NOTEBOOK: Last-Play Decision Raises Questions

Football v. Brown
Pamela Jimenez cardenas and Meredith H. Keffer

The question in everyone’s mind at the end of Friday night’s football game had to have been, “Why did Brown coach Phil Estes not send out his kicking team in an attempt to send the game into overtime?”

With 20/20 hindsight, the decision seems clear. But at the time, Estes had more to consider.

“We can’t kick it that far,” Estes said after the game. “That’s a no decision for me. That was an easy decision. I don’t have a kicker that can kick the ball that far.”

Poised on the 25-yard line, the field goal would have been from 42 yards out—surely a difficult kick, but also a makeable one. But for Estes, the memory of Week 1 was still fresh. In the Bears’ season opener against Stony Brook, Brown’s kicker Drew Plichta was called on to hit a 40-yard field goal with time expiring. The kick missed right and the Bears fell, 21-20.

Estes therefore went with arguably the two best receivers in the Ivy League—seniors Buddy Farnham and Bobby Sewall—in his attempt to win Friday’s game. But Harvard’s secondary proved too much.


“Those two receivers are great players, and we knew that coming in, so a big part of our game plan was we need to make sure we knew exactly where they were,” junior safety Collin Zych said. “The defensive coaches came up with some good schemes to contain them.”

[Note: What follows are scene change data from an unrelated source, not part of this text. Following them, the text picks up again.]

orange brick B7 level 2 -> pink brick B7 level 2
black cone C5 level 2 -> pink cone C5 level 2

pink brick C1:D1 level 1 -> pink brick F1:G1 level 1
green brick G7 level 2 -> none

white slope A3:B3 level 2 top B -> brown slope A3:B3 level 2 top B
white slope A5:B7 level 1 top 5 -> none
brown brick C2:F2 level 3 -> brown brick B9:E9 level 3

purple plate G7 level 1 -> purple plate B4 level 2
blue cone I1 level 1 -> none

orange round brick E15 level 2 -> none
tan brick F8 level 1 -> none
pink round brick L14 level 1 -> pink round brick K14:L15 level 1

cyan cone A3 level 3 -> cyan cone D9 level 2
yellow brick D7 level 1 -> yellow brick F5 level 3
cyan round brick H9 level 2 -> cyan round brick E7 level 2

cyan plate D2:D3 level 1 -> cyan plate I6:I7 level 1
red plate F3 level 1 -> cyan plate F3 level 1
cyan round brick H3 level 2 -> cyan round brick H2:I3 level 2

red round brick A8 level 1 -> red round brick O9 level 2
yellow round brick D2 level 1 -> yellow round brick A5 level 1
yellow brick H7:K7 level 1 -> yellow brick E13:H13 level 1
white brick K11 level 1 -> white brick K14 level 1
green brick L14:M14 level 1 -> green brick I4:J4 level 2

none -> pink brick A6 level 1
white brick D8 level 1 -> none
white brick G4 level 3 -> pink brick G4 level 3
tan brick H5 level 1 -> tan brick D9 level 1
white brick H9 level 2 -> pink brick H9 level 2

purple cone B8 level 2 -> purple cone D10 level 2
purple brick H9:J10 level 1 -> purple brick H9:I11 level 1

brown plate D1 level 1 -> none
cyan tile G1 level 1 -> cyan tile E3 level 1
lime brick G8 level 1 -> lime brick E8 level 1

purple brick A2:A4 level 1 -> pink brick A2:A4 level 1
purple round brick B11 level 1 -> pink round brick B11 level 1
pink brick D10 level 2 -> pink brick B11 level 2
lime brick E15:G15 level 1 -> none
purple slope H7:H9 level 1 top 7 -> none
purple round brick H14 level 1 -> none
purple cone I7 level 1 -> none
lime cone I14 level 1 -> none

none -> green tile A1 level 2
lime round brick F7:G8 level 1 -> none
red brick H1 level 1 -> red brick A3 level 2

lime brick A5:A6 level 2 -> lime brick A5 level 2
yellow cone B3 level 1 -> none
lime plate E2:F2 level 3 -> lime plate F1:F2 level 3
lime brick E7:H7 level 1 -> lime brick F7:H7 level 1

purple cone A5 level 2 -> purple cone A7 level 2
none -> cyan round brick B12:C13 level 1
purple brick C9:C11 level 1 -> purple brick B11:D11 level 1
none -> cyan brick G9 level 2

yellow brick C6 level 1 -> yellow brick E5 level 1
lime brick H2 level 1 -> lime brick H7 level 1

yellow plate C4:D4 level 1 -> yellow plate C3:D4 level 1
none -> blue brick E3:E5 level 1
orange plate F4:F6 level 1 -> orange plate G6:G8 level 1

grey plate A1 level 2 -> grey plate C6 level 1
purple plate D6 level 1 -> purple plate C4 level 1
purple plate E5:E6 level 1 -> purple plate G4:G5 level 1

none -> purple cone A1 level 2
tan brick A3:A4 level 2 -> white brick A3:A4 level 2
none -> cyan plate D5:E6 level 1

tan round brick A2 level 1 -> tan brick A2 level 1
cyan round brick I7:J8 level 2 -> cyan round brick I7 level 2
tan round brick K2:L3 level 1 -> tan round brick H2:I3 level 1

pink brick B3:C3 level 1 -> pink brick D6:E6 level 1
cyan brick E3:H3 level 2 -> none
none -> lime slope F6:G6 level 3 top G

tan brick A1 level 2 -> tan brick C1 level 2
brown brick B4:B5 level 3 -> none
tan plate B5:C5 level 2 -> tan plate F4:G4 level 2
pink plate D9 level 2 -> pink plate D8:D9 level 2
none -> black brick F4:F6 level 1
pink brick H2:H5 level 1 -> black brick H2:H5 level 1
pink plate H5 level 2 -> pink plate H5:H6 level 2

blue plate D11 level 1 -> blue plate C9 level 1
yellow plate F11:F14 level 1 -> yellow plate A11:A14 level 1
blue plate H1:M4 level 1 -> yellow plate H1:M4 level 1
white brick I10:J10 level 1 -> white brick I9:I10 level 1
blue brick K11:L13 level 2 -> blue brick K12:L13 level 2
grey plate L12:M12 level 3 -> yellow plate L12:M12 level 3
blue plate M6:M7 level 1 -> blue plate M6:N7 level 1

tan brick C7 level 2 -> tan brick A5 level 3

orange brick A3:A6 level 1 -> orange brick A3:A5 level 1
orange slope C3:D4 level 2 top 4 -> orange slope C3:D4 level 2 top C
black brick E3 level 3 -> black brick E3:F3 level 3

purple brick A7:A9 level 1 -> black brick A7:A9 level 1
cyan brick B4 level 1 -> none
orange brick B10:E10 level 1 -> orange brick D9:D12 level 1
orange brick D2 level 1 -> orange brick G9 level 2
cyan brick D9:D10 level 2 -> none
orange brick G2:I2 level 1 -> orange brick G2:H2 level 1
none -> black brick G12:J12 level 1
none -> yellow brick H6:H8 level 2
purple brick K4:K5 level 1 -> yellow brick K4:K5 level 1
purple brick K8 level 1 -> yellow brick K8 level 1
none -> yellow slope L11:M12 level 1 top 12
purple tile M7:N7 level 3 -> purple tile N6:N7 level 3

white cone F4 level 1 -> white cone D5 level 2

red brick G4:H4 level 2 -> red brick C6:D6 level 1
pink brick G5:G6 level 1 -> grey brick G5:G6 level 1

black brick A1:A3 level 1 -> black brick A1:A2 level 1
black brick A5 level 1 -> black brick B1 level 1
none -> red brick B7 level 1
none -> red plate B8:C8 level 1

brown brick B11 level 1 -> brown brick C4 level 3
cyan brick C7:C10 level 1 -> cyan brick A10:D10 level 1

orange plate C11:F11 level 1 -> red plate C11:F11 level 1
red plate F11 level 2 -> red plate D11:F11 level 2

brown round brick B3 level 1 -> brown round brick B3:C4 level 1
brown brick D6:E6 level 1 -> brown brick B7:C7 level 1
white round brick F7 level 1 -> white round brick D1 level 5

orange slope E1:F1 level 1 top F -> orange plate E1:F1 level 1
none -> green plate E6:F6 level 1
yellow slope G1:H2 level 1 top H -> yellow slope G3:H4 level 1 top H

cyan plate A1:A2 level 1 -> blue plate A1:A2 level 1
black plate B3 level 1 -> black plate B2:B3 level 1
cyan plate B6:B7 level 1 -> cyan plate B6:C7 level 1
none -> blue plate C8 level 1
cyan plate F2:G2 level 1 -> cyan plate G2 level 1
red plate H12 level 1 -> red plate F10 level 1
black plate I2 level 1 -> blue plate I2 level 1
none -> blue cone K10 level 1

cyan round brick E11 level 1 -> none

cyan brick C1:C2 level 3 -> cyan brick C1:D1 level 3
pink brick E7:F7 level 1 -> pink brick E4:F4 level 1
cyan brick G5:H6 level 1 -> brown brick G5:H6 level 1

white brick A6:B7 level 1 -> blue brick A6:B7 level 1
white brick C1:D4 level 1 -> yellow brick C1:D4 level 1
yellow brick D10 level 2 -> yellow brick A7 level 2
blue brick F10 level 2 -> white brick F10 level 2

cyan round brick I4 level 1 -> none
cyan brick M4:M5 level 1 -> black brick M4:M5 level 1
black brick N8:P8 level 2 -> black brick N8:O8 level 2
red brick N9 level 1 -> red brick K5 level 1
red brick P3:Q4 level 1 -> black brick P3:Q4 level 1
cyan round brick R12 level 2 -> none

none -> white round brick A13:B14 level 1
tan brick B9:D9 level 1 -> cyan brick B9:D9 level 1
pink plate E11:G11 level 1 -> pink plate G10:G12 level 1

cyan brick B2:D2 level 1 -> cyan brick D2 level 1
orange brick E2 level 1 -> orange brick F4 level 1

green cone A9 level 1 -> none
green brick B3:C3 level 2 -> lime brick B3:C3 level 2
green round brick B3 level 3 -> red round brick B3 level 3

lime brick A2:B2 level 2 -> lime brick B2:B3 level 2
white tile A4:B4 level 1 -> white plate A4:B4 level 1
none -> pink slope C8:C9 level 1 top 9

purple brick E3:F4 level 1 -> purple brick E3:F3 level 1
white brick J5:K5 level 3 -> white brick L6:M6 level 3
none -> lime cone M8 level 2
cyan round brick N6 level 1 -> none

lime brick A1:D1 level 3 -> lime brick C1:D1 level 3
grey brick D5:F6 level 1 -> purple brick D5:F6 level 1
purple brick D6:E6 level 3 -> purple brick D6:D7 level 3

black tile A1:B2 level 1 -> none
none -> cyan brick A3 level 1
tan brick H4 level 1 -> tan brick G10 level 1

Last year, quarterback Chris Pizzotti ’08-’09’s favorite target was then-junior Matt Luft. At 6’6, Luft could pull down anything thrown in his general direction. This year, the Crimson’s opponents recognize Luft’s threat and consistently put their best man on him. Last week, it was Holy Cross’ Michael Wright. This week, it was the Bears’ David Clement.

Whoever it is, this year’s play caller, junior Collier Winters, is having a hard time getting it to Luft.

“They definitely did a great job mixing up when they were coming up and jamming or dropping off,” Luft said of his Brown coverage.

But Winters has the advantage of a veteran receiving corps, any one of whom can come down with a big play, and at least through the first two weeks, it seems classmate Chris Lorditch is Winters’ man. The pair connected on five receptions for 75 yards on Friday.


In an uncharacteristic move, Harvard outpenalized Brown, 11-5.

“You’re going to have some aggressive pass interference penalties, but just penalties in general is a concern, and it will be addressed,” Crimson coach Tim Murphy said. “If you look at us traditionally, we’re a team that doesn’t beat itself. We don’t make a lot of mistakes.”

The 11 penalties charged to the Crimson accounted for 92 free yards for the Bears and put a damper on a number of Harvard drives, most notably a 60-yard breakout run by rookie Treavor Scales that got called all the way back because of an illegal block.

“Any penalty hurts, especially on a big play,” Winters said. “It just kind of takes the wind out of you. You know I didn’t see it, I don’t know, I’m sure it was a good call, but Treavor made a great play on that, broke a couple of tackles, made some great cuts, everyone was excited. You know, for that to be called back, you just have to regroup.”

But regroup Harvard did. Though the drive didn’t culminate in a score, the Crimson offense managed to chew up over four minutes off the clock, forcing the Bears to pack their comeback push into the final three minutes.

“We’re not as dominant in terms of personnel as we were a year ago, so we got to do all the little things,” Murphy said. “We’re not doing them all yet, but hopefully we’ll get to that.”